Now suppose that a find operation is executed and that x is one of the vertices on the “find path”. Give a lower bound on the value of rank ( p ( x )) after the find operation completes (your lower bound should be as large as possible and still be valid). Explain your answer.
rank(p(x)) must be at least 16 because a find operation at a non-singular node on level 2 causes the rank of its parent to move to a different level 1 block, and the next level 1 block following the one that contains the initial value of p(x) starts at 16.

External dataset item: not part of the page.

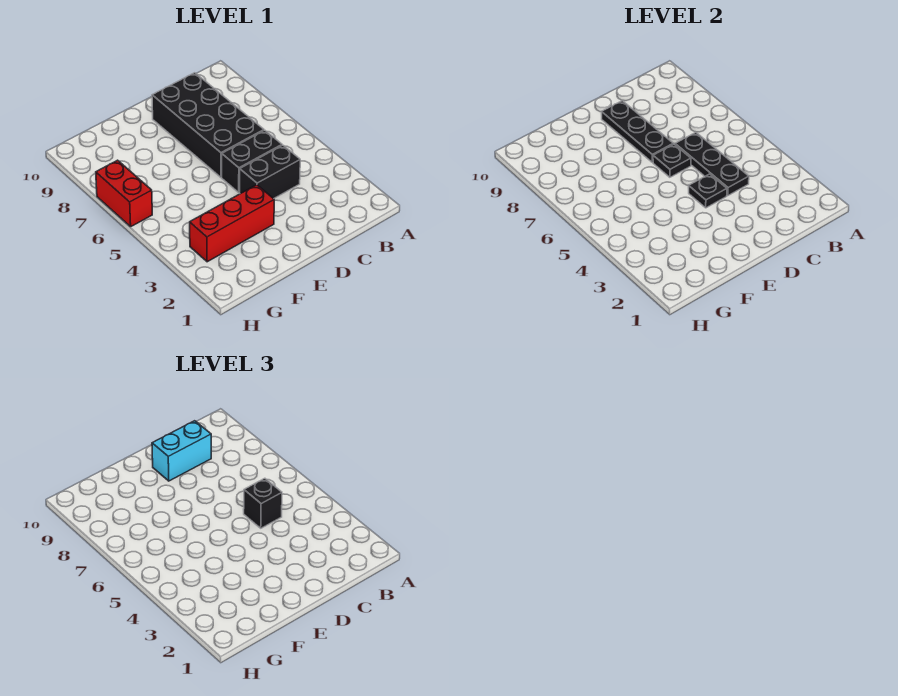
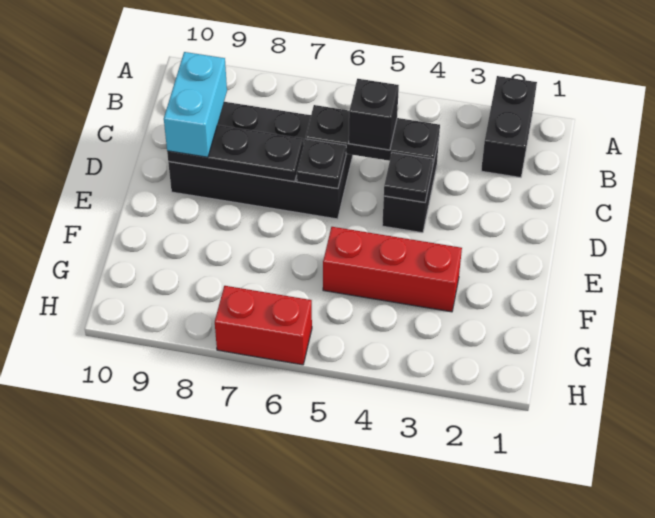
black brick C5:D5 level 1 -> black brick A2:B2 level 1
red brick E3:G3 level 1 -> red brick F3:F5 level 1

However, we can do better in this case. Since x is non-singular, it must have a level 2 ancestor y. Rank(y)≥rank(p(x))=11 and rank(p(y)) must be in the same level 2 block as rank(y) but in a different level(1) block. If rank(y) were <16, it could not have a parent that was in the same level 2 block but a different level 1 block, since the next larger level 2 block also starts with 16. Consequently, rank(y)≥16 and rank(p(y))≥32 before the find, meaning that after the find, rank(p(x)) ≥32.
Is x still on level 2 after the find operation completes? Explain your answer. No, it is not. Before the find operation, rank(x) and rank(p(x)) were both in block(2,1)=[4,5,...,15]. After the find, rank(p(x)) is no longer in block(2,1) while rank(x) still is. So, x is no longer on level 2.
- (10 points) The diagram below shows an intermediate state in the execution of the round- robin algorithm. The partition data structure P is just shown as a collection of subsets. The leftist heaps are shown as sets of edges. The tree edges are not shown explicitly.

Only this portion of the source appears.